That being the position, I want to point this out. It is entirely wrong to suppose that the doctrine of discretionary trust, which my noble and learned friend Lord Simon has said is commonly adopted, or a clause which says that a man shall hold property given by a third party until he goes bankrupt, or until he allows somebody to levy execution on his goods and chattels, has any resemblance whatever to this restraint on anticipation. You are not then interfering with a man's enjoyment of the property he is given; you are saying he shall hold the property until something happens: it might be until he goes to Rome; it might be until he gets his hair cut—any possible termination of his estate or his interest can be given. The words in the Bill we have before us, …no restriction upon anticipation or alienation attached … to the enjoyment of any property by a woman, do not, in my opinion, cover such a case as an equitable trust in favour of a man, his children and his relatives. That is not a restriction on anticipation; it is a diminution of his property. He is given by the trust only that which the trustees in their discretion think fit to hand over.

Nor is it a restriction upon anticipation to say that if he goes bankrupt the interest comes to an end. There is no anticipation there. He holds the property until he becomes bankrupt, or other things happen which put an end to his estate. So it is wrong to suppose that the interests which my noble and learned friend Lord Simon has so well explained—subject to the criticism which I make—come within subsection (1) of the Bill before us, which deals simply and solely with the restriction upon anticipation or alienation attached or purported to be attached to that enjoyment of the property by a woman under coverture. It relates not to the termination of the property, but to its enjoyment.

VISCOUNT SIMON

I am very glad to learn from the noble and learned Viscount, but is it no restriction upon alienation attached to the enjoyment of property to say that a man is to enjoy the property as long as he does not seek to alienate it?

VISCOUNT MAUGHAM

My answer is: Certainly not—nothing of the sort. That says the man has a limited property. That is not the enjoyment. It means that his interest in the property comes to an end in a certain event. I have suggested a ridiculous event, but the common one is that he should go bankrupt. That is the restriction of his enjoyment. He governs the property until he goes bankrupt. That is not regarded as the same thing in law at all. The difference is that the restriction that he may enjoy the property until he goes bankrupt is a perfectly good Common Law statement of his interest. That is Common Law, and the other depends upon a view of equity—upon which at one time there was doubt and on which Lord Thurlow chose, with some advantages at that time, to express a view,. There is a difference between this sort of situation and the cases which my noble and learned friend has cited as showing that the proposed subsection (1) goes too far. The words in the Bill refer not to discretionary trusts or terminable trusts, but simply and solely to restriction upon anticipation such as those I have mentioned.

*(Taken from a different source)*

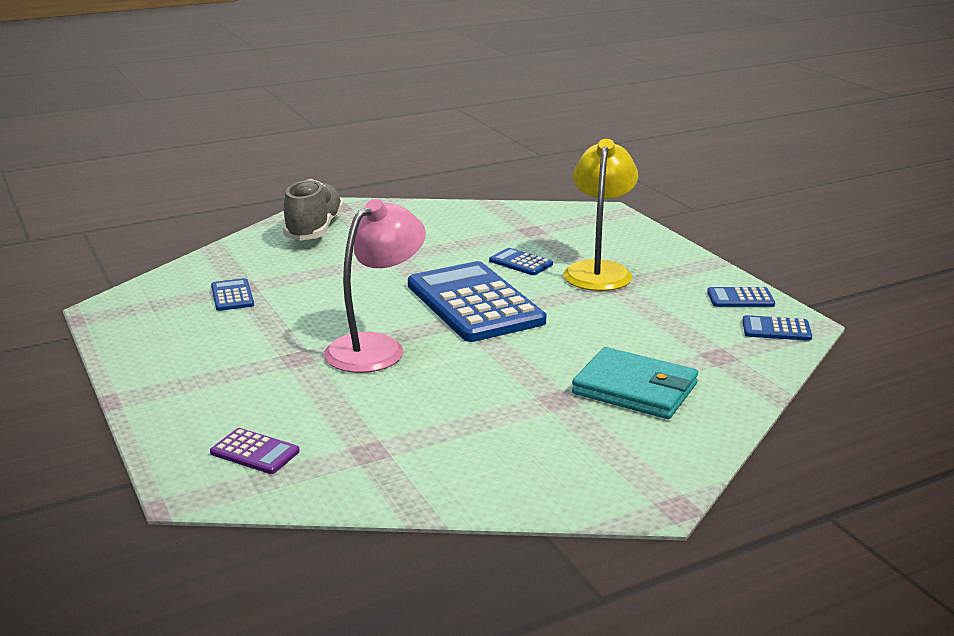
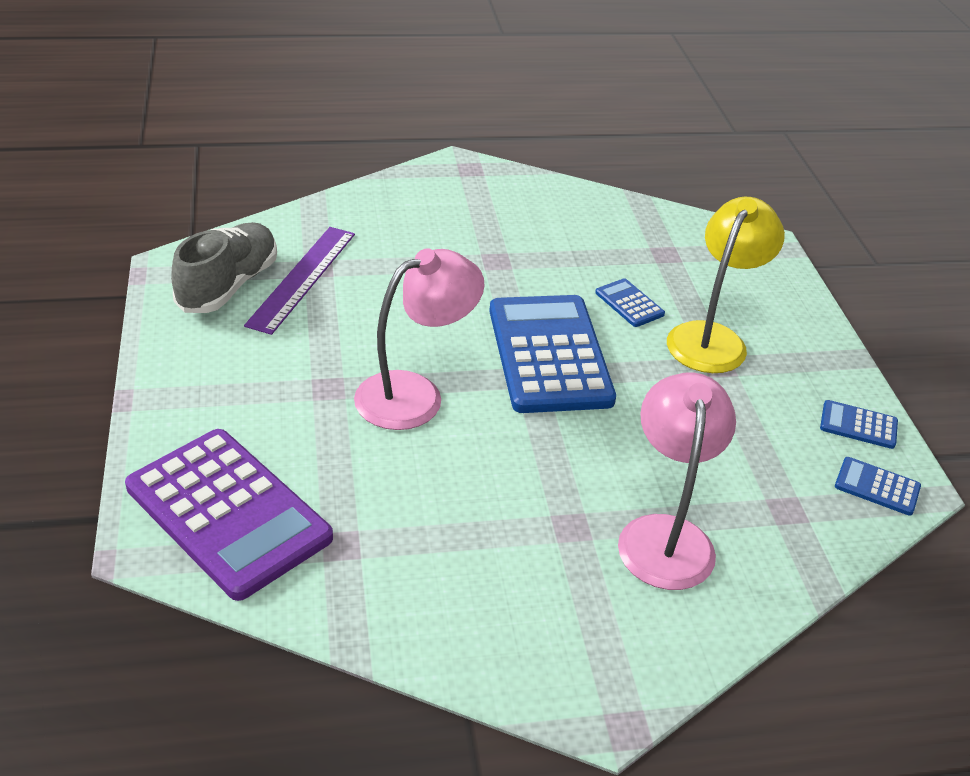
camera: 15 degrees right, 15 degrees up
(232, 296) = (302, 278): blue calculator -> purple ruler
(255, 452) = (228, 512): purple calculator -> purple calculator, size x2.36
(314, 229) = (429, 197): grey shoe -> grey shoe (228, 285)
(635, 389) = (665, 535): turquoise wallet -> pink lamp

I hope that. I am always frank in dealing with anything, particularly where law is involved. I do not like the drafting of subsection (1), because it puts in words which I think have misled my noble friend and which, at first sight, misled me. After the words: purported to be attached, to the enjoyment of any property by a woman it says: which could not have been attached to the enjoyment of that property by a man … That is an interesting piece of law, but it is absolutely ridiculous to a lawyer because, of course, the restriction of anticipation during coverture could not possibly affect a man, and, therefore, the words are not good. There is no permanent restriction of alienation on the enjoyment of any property by a woman. The only person who is ever going to enjoy anything under the first part of this clause is the woman, and what is the good of saying that is not to attach to a case where we are talking about the enjoyment of property by a man?

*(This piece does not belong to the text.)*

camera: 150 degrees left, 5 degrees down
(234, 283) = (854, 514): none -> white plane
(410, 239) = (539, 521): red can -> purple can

The reason why it is put in is a somewhat curious one. Section 2 of the Law Reform (Married Women and Tort-feasers) Act, 1935, shows clearly that the Legislature is going to deal only with this separate property of a married woman or property belonging to the daughter of her marriage, or with property acquired by her or devolving upon her as a married woman. Then there is a proviso which my noble friend read. But that proviso does not, in my opinion, refer to those classes at all. What the proviso is putting in, rather curiously, is a statement as regards restrictions imposed by an Act. I am going to complete the story in a moment, but this is what it is dealing with mainly. I think it is dealing there with restrictions imposed on certain noble gentlemen—I think the Duke of Wellington was one, and one or two of our great admirals were others—mho were given property by an Act of Parliament which they were not to alienate. "This," says the proviso to the 1935 Act," we are not touching at all."

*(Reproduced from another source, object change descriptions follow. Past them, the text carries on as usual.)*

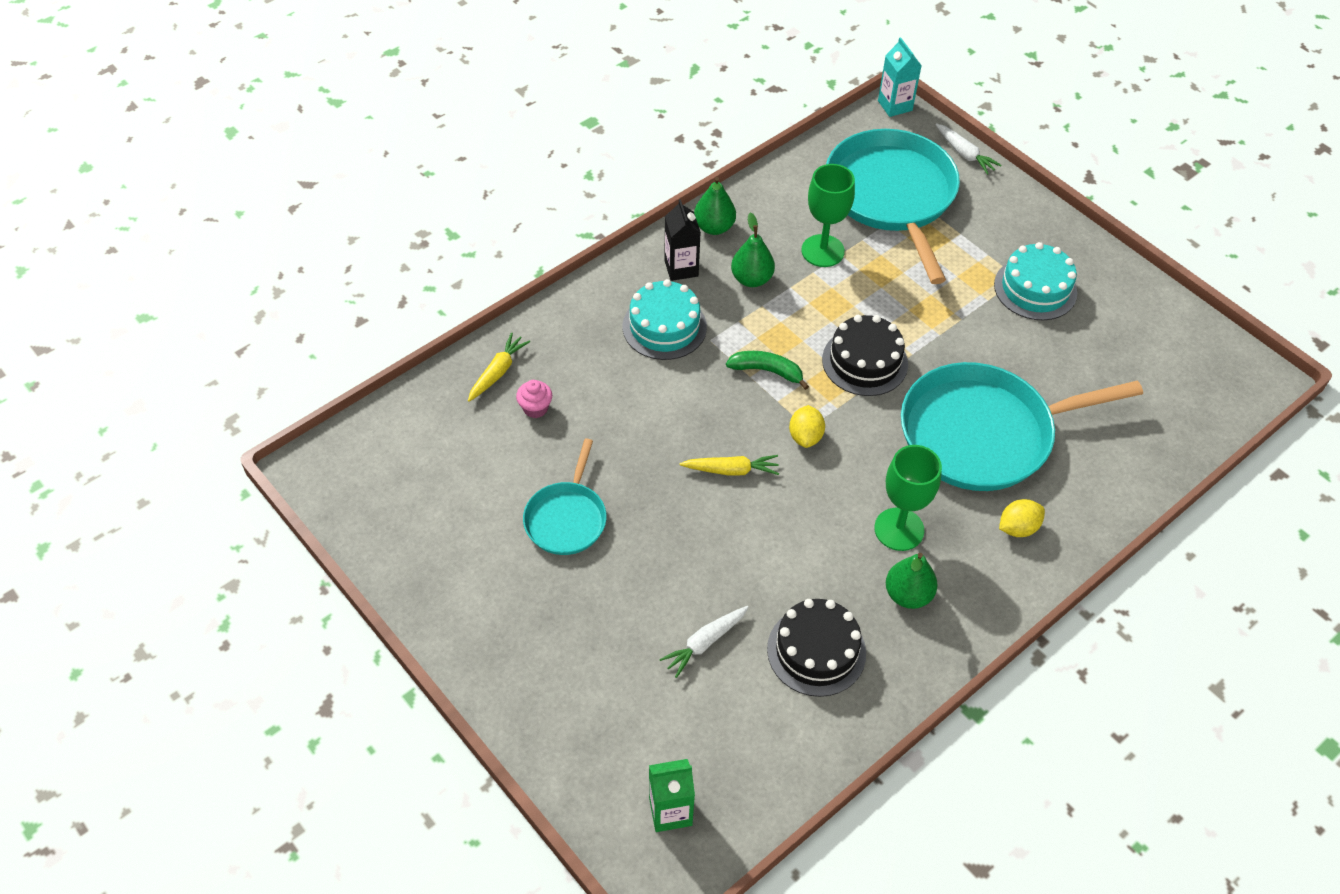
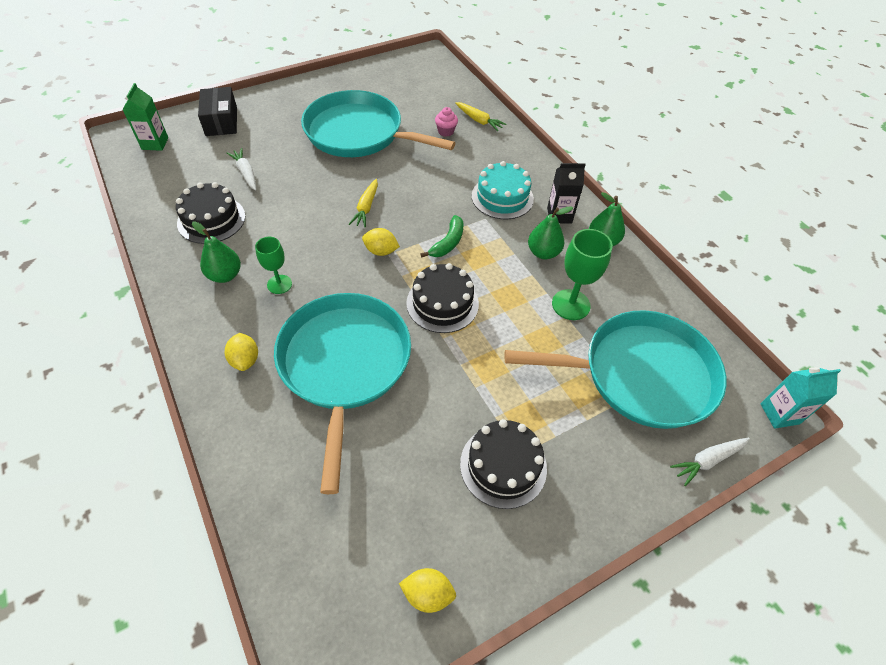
camera: 100 degrees right, 0 degrees up
(566, 518) = (359, 133): turquoise pan -> turquoise pan, size x1.92
(583, 730) = (221, 121): none -> black box
(899, 529) = (279, 284): green goblet -> green goblet, size x0.64
(1035, 289) = (503, 465): turquoise cake -> black cake
(1169, 325) = (427, 594): none -> yellow lemon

It then goes on to say: …or in any instrument executed before the first day of January, nineteen hundred and thirty-six. I am in a difficulty at the moment in knowing how that applies to the preceding section, which does not deal with men or the powers of men, but simply with the powers of women while married. My noble friend is making a mistake here, and I must put him right. Subsection (2), which he did not read to the House, says: Any instrument executed on or after the first day of January, nineteen hundred and thirty-six, shall, in so far as it purports to attach to the enjoyment of any property by a woman any restriction upon anticipation or alienation"— and then there is added, for what reason I know not— which could not have been attached to the enjoyment of that property by a man, be void. That is the section which says that no restraints upon anticipations are good if they were imposed after the date of the Act.

I must say a word on the vigorous way in which my noble friend attacked this Bill as a flagrant example of retrospective legislation because, he said, it left the boys subject to their difficulties and conferred these advantages on the girls.

VISCOUNT SIMON

No—because it referred to past marriage settlements.

VISCOUNT MAUGHAM

That is one thing, but surely the noble Viscount also said that it was not fair to the boys. I wanted to point out that in truth the effect of this Bill, if it becomes an Act of Parliament, is to put the girls, or the women, into exactly the same position as that in which the men have been for hundreds of years. They both can be made subject to discretionary trusts. There is nothing to prevent a discretionary trust for a girl. There is nothing to prevent giving to a woman who may or may not marry rights which come to an end if she goes bankrupt. In these days a woman can be made bankrupt, which was not the case originally, with the result that ever since the 1935 Act came into effect women have been made, where it was thought to be necessary, the subjects of discretionary trusts. You can give your money or anything you like to Mary Jane, with trustees to hold it for her and with certain other people—generally relatives, of course—to be employed in a discretionary rôle. There is nothing to prevent that either in the case of a boy or a girl.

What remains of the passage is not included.